By Tadeo Ruiz Sandoval
Megan Horsager is not looking forward to buying more fuel for her farm.
She’s got a large, white, cylindrical fuel tank that sits in the middle of her family’s row-crop farm in Montevideo, a city in southwest Minnesota. She draws diesel from the tank whenever her farm’s machines need a refill. While she buys her fertilizer and other planting needs in the fall, ahead of planting season, she opts to buy fuel whenever her tank needs a top-up.
That next refill will happen in June or July, Horsager said.
“I’m just kicking myself that I didn’t price more ahead of time,” Horsager said. “Usually, June hasn’t been a bad time to buy fuel, but you don’t plan on the global events.”
The price of key agricultural necessities such as diesel and nitrogen fertilizer has soared since the Strait of Hormuz, a vital trade passageway, has largely been choked off amid the war in Iran.

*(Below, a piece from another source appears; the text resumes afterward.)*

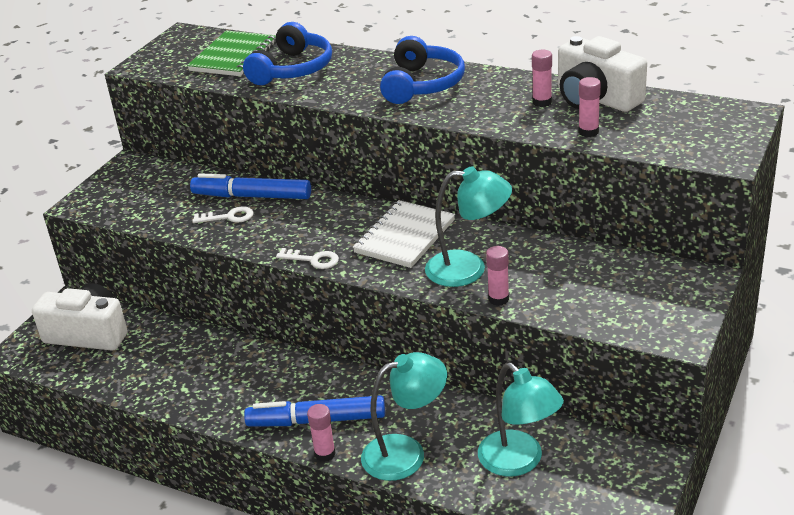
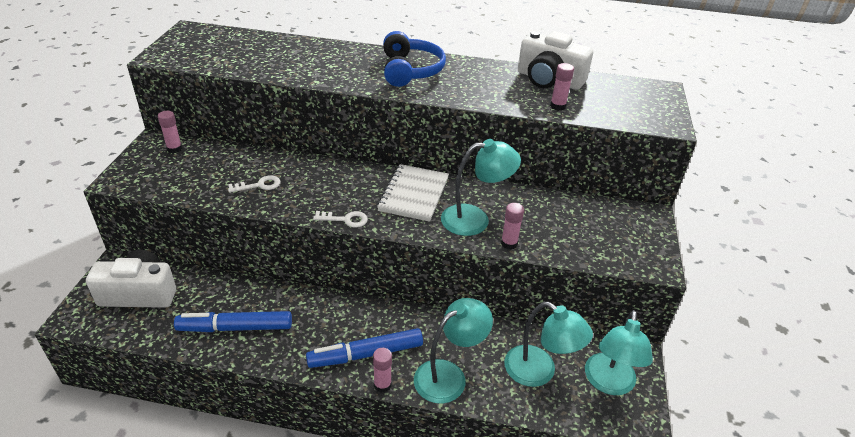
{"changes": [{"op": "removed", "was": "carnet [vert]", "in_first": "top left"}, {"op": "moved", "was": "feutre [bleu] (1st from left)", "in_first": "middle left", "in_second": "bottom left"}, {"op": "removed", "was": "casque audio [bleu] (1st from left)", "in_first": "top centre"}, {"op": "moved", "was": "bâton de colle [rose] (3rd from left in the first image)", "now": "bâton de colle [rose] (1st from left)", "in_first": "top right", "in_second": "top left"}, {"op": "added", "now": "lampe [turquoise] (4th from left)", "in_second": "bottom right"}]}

The price of urea, a major nitrogen-based fertilizer, shot up to nearly $700 per ton in late April from $455 per ton on Feb. 27, the day before the war in Iran broke out. On-highway diesel prices clocked around $5.35 a gallon in late April, a hike from the $3.81 a gallon reported the week the war began.
While Horsager didn’t book enough diesel in advance, she is set with fertilizer. However, not everyone is.